The tax law also has an escape hatch if you are really in a bad way financially. Debt forgiveness income isn't taxable to the extent you are insolvent - that is, to the extent your liabilities exceed what your assets are worth.
Now Congress is preparing a new escape hatch. Under legislation that has cleared the House Ways and Means Committee, (H.R. 3648) you can have up to $2 million in housing debt forgiven tax-free. As this will only affect those whose net worth exceeds the amount of debt forgiven, it has the effect of providing a new tax break for people with net worths in 7 figures.
To pay for the bill, Congress proposes to restrict the home sale exclusion for houses that have been used as vacation homes - a provision we discussed here.

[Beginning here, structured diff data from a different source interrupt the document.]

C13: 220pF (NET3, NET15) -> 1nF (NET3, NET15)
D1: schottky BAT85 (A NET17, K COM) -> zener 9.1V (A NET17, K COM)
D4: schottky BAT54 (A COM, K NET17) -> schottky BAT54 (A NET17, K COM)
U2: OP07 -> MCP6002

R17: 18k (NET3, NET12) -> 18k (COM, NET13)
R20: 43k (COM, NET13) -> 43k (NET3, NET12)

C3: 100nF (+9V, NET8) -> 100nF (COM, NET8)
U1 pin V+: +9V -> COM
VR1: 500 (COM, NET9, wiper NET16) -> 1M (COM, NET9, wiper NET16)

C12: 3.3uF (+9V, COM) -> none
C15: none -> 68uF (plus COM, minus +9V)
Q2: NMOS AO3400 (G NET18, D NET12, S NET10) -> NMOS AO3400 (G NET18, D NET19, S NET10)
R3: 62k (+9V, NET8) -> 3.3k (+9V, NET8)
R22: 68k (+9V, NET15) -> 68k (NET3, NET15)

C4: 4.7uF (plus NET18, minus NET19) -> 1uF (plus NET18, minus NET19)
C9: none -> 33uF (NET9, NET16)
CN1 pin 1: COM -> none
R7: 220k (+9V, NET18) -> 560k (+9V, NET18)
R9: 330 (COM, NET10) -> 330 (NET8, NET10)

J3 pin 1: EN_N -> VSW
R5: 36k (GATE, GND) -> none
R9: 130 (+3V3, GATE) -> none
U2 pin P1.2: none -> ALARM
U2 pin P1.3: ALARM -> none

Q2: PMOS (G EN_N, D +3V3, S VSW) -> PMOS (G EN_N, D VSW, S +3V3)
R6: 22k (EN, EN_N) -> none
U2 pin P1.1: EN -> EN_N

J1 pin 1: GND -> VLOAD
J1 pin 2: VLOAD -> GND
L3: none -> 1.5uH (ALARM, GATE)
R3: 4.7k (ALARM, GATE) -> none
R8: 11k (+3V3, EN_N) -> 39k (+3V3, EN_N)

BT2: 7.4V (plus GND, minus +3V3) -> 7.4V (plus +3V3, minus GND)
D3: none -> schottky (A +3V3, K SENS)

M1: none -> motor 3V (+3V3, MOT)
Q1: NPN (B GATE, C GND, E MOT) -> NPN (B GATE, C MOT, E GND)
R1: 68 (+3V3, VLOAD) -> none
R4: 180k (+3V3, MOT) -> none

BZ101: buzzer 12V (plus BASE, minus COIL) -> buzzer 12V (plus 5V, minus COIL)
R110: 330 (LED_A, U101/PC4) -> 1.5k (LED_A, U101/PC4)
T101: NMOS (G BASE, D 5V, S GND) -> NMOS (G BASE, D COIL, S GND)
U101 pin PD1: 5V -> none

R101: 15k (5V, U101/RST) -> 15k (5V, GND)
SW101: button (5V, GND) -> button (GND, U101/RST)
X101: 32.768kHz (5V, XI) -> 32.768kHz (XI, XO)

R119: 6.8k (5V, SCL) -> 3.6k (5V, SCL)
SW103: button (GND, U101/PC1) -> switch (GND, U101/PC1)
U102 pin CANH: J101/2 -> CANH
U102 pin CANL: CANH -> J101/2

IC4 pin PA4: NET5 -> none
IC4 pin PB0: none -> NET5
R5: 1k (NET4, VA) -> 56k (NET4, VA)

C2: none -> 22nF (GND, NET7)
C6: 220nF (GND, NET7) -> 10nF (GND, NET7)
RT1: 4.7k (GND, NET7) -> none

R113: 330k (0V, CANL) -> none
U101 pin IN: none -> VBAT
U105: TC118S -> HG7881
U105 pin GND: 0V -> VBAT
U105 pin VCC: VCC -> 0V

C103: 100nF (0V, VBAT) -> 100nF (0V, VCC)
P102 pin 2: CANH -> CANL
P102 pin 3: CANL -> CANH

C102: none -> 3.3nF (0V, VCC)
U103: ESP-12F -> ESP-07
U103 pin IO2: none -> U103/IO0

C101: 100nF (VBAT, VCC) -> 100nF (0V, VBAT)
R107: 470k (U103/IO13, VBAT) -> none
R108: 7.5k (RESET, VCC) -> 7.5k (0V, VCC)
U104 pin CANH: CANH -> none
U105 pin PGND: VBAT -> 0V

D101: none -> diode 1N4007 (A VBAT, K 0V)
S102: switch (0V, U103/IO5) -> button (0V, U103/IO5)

So - to pay for a tax break for deadbeats with a net worth of $2 million or more, Congress proposes to remove a tax break for people who actually pay off their loans. Thank goodness we have Congress to look out for the little guy.
Tax Notes has more ($link).
If Ways and Means has its way, you can have the entire purchase price of this fine Des Moines home, listed at $1.95 million, given to you as debt forgiveness tax-free.
The items included in the Tax Update Blog are informational only and are not meant as tax advice. Consult with your tax advisor to determine how any item applies to your situation.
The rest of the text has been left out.